Are the motors aware of each other

The motion controller should be aware that the motors must move together. This is how it’s done in industry, so that you can do stuff like this:

The PLC talks to the screen & tells the motion controller where to go & which motors to use as “synchronized motion”. The motion controller plans the moves & ensures that the motors are moving in a synchronized way. The Servo Amplifiers read the encoders and make sure each individual motor is doing what the motion controller says. Right now, ODrive is pretty much JUST a Servo Amplifier. It will eventually have PLC & Motion Controller functionality, so I expect to be able to replicate that video in the future.

Are the motors aware of each other, for instance could we do gearing or camming

Could you give an example application for this? I don’t understand why the motors would have to be synchronized at all here.
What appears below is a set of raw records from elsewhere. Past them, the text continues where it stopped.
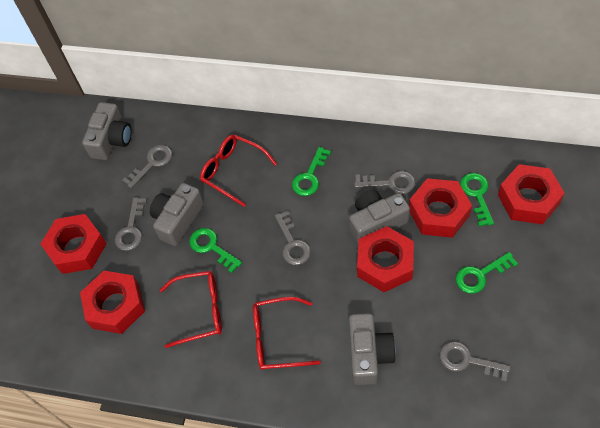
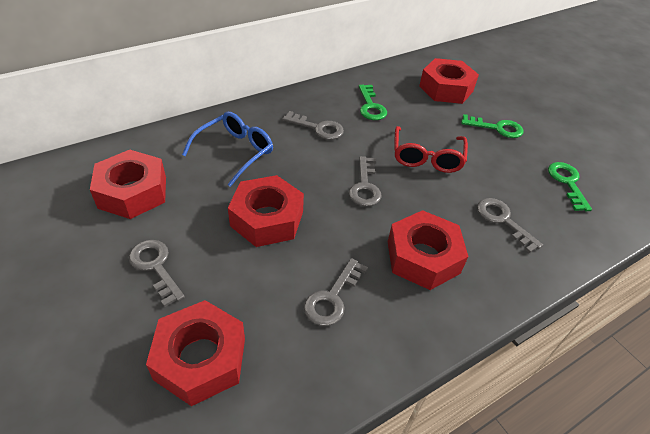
blue glasses: 0 -> 1
green key: 4 -> 3
grey camera: 4 -> 0
red glasses: 3 -> 1

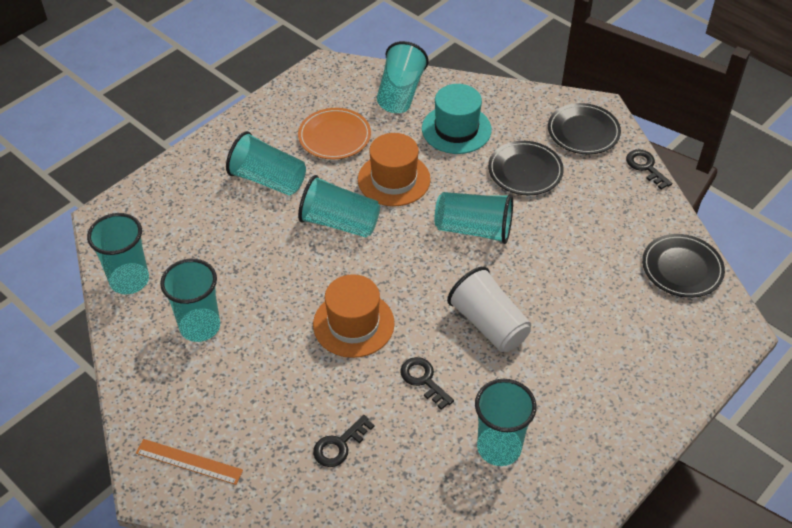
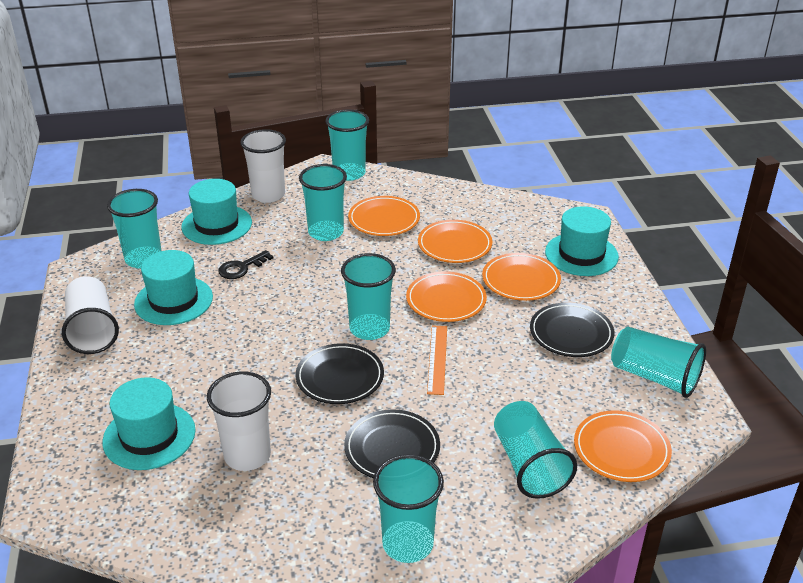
black key: 3 -> 1
orange hat: 2 -> 0
orange plate: 1 -> 5
turquoise hat: 1 -> 4
white cup: 1 -> 3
I think he means coordinated motion for axis transformation. For example move along a straight line with a SCARA linkage.

Some reference:
http://www.ormec.com/LinkClick.aspx?fileticket=1xw3v6XpQ4E%3D&tabid=145&mid=621

https://www.princeton.edu/~stengel/MAE345Lecture5.pdf

Yep, That is what I am talking about. From my limited understanding. I have been using step and dir for controlling my projects which actually seems fine. I just want to get to the next level and also get a better understanding of motion control.
I have built a couple of delta robots and used RepRap. The math for the kinematics is done in the micro on the controller (Arduino, BeagleBone, Smoothie, etc…) none of those guys have any feedback from the motor drive. So. I am guessing that it is not as accurate as they could be with something that is aware of the position of the motors.
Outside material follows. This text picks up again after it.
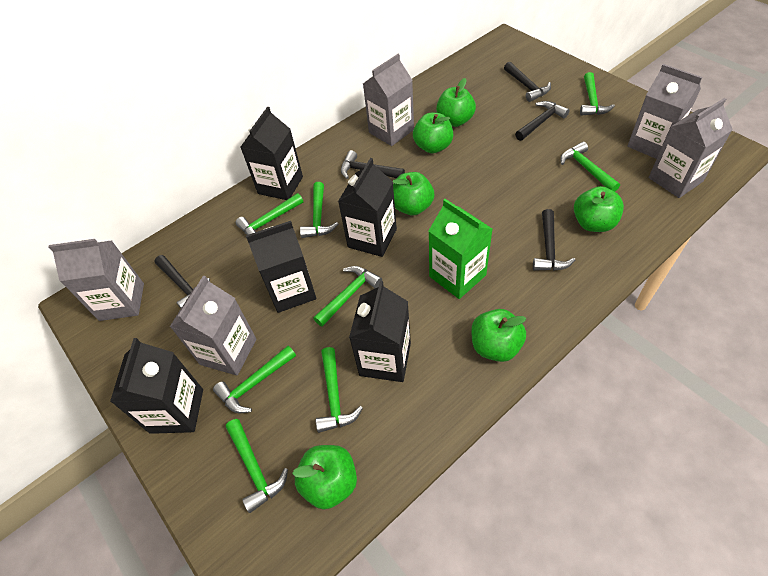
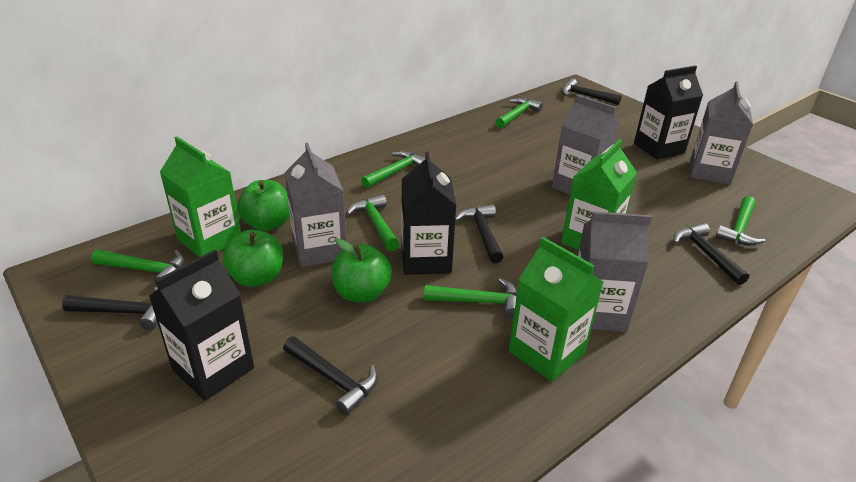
black carton: 5 -> 3
green apple: 6 -> 3
green carton: 1 -> 3
green hammer: 8 -> 6
grey carton: 5 -> 4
Yep, we’re talking about the same thing. In the case of grbl, Marlin, TinyG, etc, that’s embedded in the product. In an industrial system, it would be a separate component called a “Motion Controller”. Some products such as the Parker “PAC” can be loaded with different kinematic models and it will solve the kinematics and disburse movement commands to each separate servo amplifier. The servo amp executes the move, and reports its position/velocity/acceleration back to the motion controller. The servo amplifier itself isn’t “aware” of the other motors, it simply responds to commands from the motion controller, which is itself responding to an End Effector position/velocity/acceleration command from the PLC or computer, etc.

See Thoughts on ODrive Architecture for my thoughts on ODrive’s possible architecture for handling this. TL;DR: I envision it as 3 separate modules, the PLC, the Motion Controller, and the Servo Amp. Each module could be enabled or disabled in software. If you want it to behave like a 3D printer controller, you enable all the modules and it’ll be just like using Smoothie (or something similar). If you want to just use ODrive as a powerful, inexpensive servo driver, then disable the PLC and Motion Controller modules.